# Accepted marks at RMC; contract



## Vagrant (6 Apr 2008)

Hi!

I've been interested in the RMC, hopefully to study aeronautical engineering to work for the armed forces. I just have a few questions!

1. What are the marks that normally "easily" get you in? I'm in the International Baccalaureate program where I typically get 6's (NS Department of Education grants a range of 90-95 in standard courses for this) and I'm wondering if you think my academics would easily be accepted.

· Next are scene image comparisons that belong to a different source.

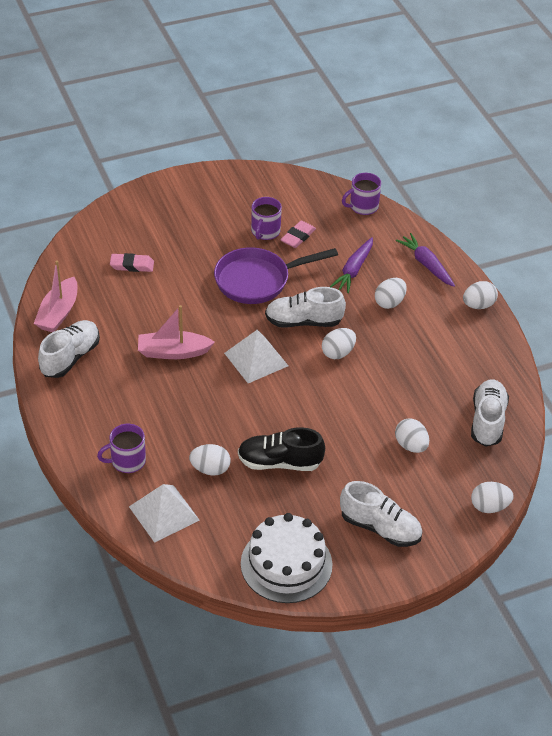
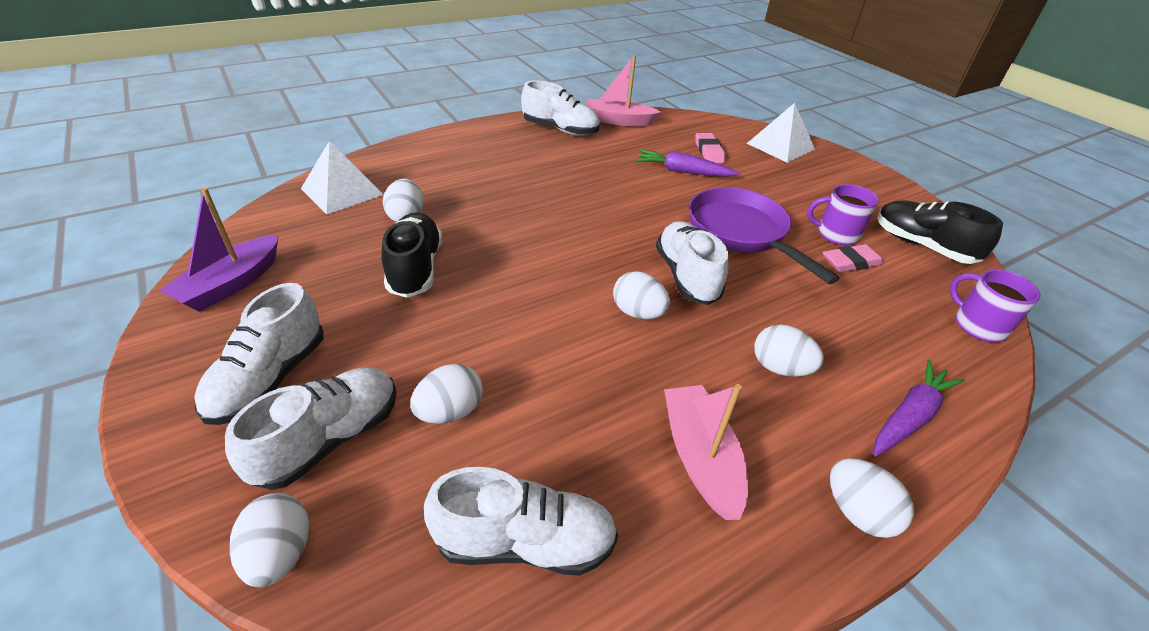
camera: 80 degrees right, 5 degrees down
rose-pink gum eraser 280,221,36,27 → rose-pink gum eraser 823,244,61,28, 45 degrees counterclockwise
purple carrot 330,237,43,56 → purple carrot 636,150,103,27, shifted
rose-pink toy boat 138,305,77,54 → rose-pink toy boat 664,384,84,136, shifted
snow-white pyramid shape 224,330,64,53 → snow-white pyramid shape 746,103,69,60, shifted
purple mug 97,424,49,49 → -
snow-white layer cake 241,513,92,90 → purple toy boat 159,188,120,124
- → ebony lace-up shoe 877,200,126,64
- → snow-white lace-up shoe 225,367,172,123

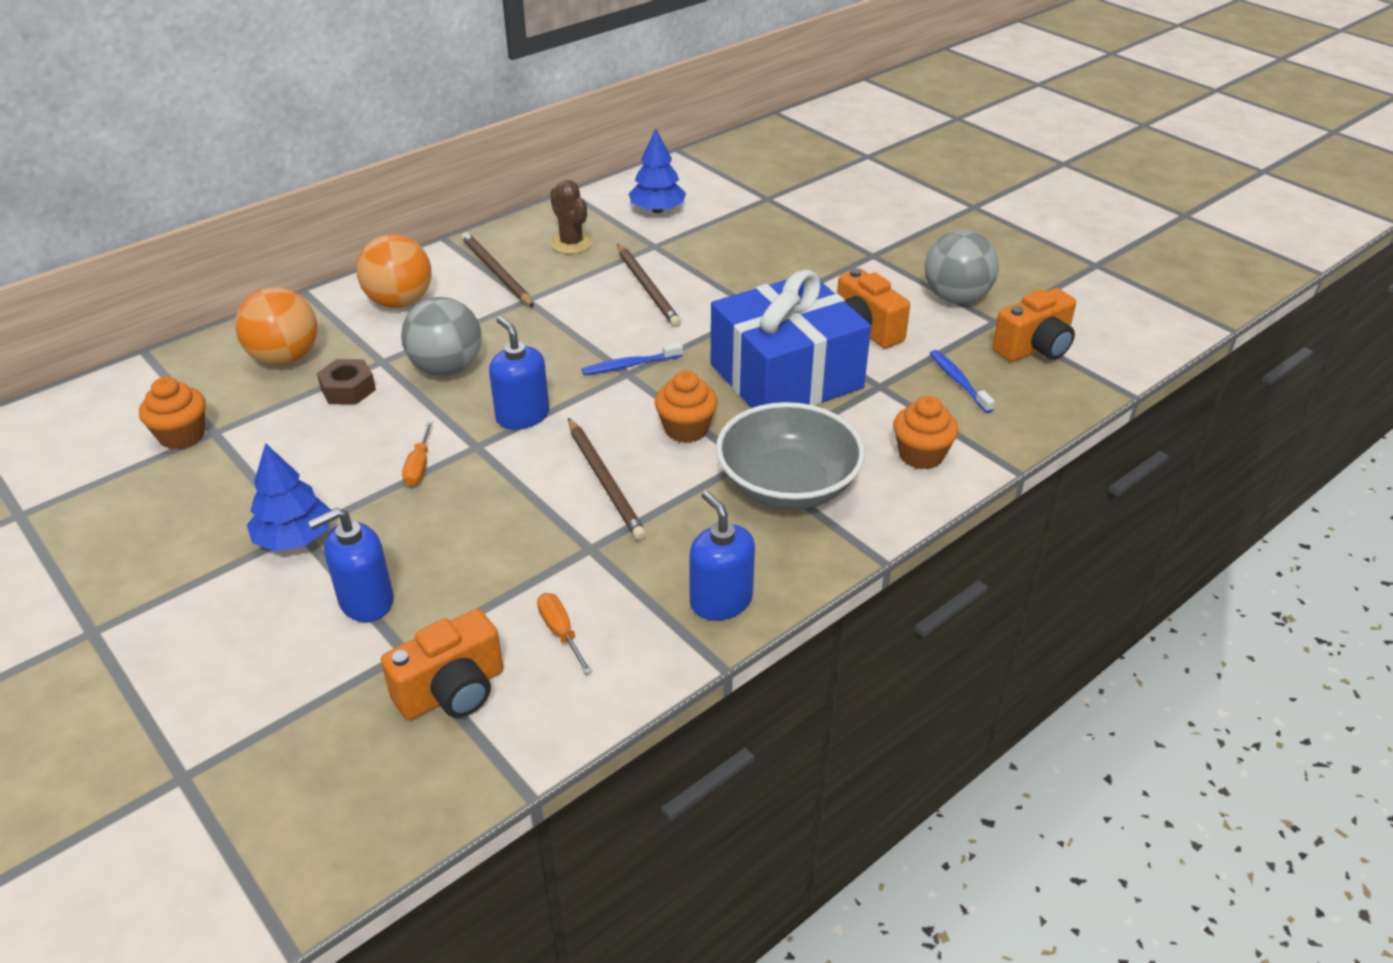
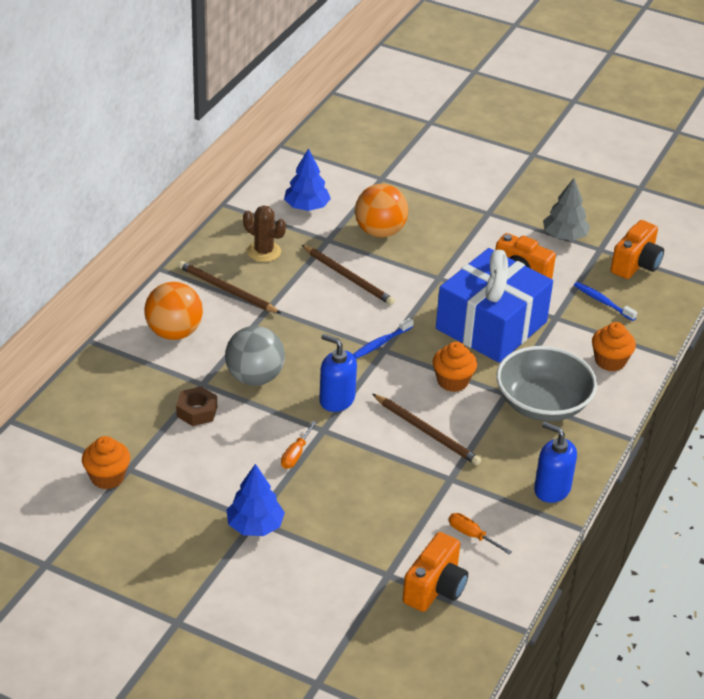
camera: 25 degrees left, 0 degrees up
grey play ball 924,230,75,74 → grey toy tree 543,178,47,62
orange-coloured play ball 235,287,82,79 → orange-coloured play ball 355,184,53,54, shifted
orange-coloured flat screwdriver 402,420,31,66 → orange-coloured flat screwdriver 281,421,36,48, 45 degrees clockwise
blue soap dispenser 308,508,86,114 → -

2. If I was to enroll to become an engineer, I do understand I would undergo military training that all ROTP members go through. Would I however have to pursue any major "military" aspects after graduation or would I be more or less removed from that aspect?

3. If I understand correctly, I'd be signing a 9-year contract, 4 in school and 5 serving. Anyone want to give me the typical amount you would sign for?

Thanks!


----------



## George Wallace (6 Apr 2008)

Welcome to Army.ca. Here are some reading references that are core to how Army.ca operates. I strongly recommend you take a moment to read through these to give you a better sense for the environment here. It will help you avoid the common pitfalls which can result in miscommunication and confusion. For those that choose not to read, their actions often lead to warnings being issued or even permanent bans.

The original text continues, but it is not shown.